Sulla carta sembra una tappa più adatta a Roglic che a Carapaz. I due sono a pari tempo, quasi come Geoghegan Hart e Hyndley al Giro. Ma qui si parla sempre di loro due e non si bada a Daniel Martin, sornione (neanche troppo) a 25”.

«Aspettiamo domani», dice Carapaz. «Ho avuto belle sensazioni, vediamo domani cosa accadrà», gli fa eco Enric Mas. «Non vedo l’ora di sfidare l’Angliru», commenta Martin.

«Abbiamo controllato bene la corsa – dice Roglic – mi aspettavo qualche attacco nel finale, ma credo che tutti pensassero a domani e abbiano paura dell’Angliru. Lassù mi aspetto un combattimento corpo a corpo. Non ho mai scalato l’Angliru prima, ma anche io non vedo l’ora e sono fiducioso».

Rapporti agilissimi

L’ultimo a trionfare lassù fu Alberto Contador. La sua azione partita da lontano fu anche il suo ultimo successo. Per lo spettro asturiano però non basteranno solo grandi gambe, ma anche nervi saldi e rapporti adeguati.

Stasera i corridori vivranno una vigilia nel segno della tensione, del recupero…E passeranno per le mani dei massaggiatori e dei meccanici. I primi dovranno preparare le gambe perché siano esplosive sin da subito, i secondi dovranno preparare rapporti da Mtb. Sembra che Carapaz monterà un 36×32 mentre Roglic si affiderà addirittura al 34×32.

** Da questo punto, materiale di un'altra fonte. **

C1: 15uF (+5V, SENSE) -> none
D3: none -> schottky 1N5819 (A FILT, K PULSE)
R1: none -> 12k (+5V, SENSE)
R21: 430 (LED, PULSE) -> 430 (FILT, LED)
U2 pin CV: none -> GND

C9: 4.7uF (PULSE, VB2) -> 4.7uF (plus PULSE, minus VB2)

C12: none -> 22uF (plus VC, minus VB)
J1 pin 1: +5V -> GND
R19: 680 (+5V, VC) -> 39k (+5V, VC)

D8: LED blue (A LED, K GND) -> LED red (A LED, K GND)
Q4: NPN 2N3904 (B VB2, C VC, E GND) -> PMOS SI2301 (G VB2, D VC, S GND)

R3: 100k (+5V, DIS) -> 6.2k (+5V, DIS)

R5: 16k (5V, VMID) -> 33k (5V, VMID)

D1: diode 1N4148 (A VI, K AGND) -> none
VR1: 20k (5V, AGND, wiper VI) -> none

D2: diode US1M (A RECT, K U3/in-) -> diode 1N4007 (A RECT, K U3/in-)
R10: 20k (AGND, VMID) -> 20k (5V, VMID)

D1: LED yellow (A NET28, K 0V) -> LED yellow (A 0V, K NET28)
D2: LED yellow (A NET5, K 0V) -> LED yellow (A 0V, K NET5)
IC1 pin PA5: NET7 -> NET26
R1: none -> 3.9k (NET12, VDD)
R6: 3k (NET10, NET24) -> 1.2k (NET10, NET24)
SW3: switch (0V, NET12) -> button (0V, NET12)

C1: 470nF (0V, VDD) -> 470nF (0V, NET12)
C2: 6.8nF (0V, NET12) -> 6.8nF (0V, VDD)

Dopo l’arrivo è stato curioso vederli, di nuovo “in gruppo” sui rulli. C’erano quasi tutti i big, che dovevano salire sul podio, che facevano defaticamento e continuavano a parlare e a tenersi d’occhio.

Domani però non ci sarà tempo per parlare. L’Angliru con le sue rampe al 23 per cento non lascia scampo.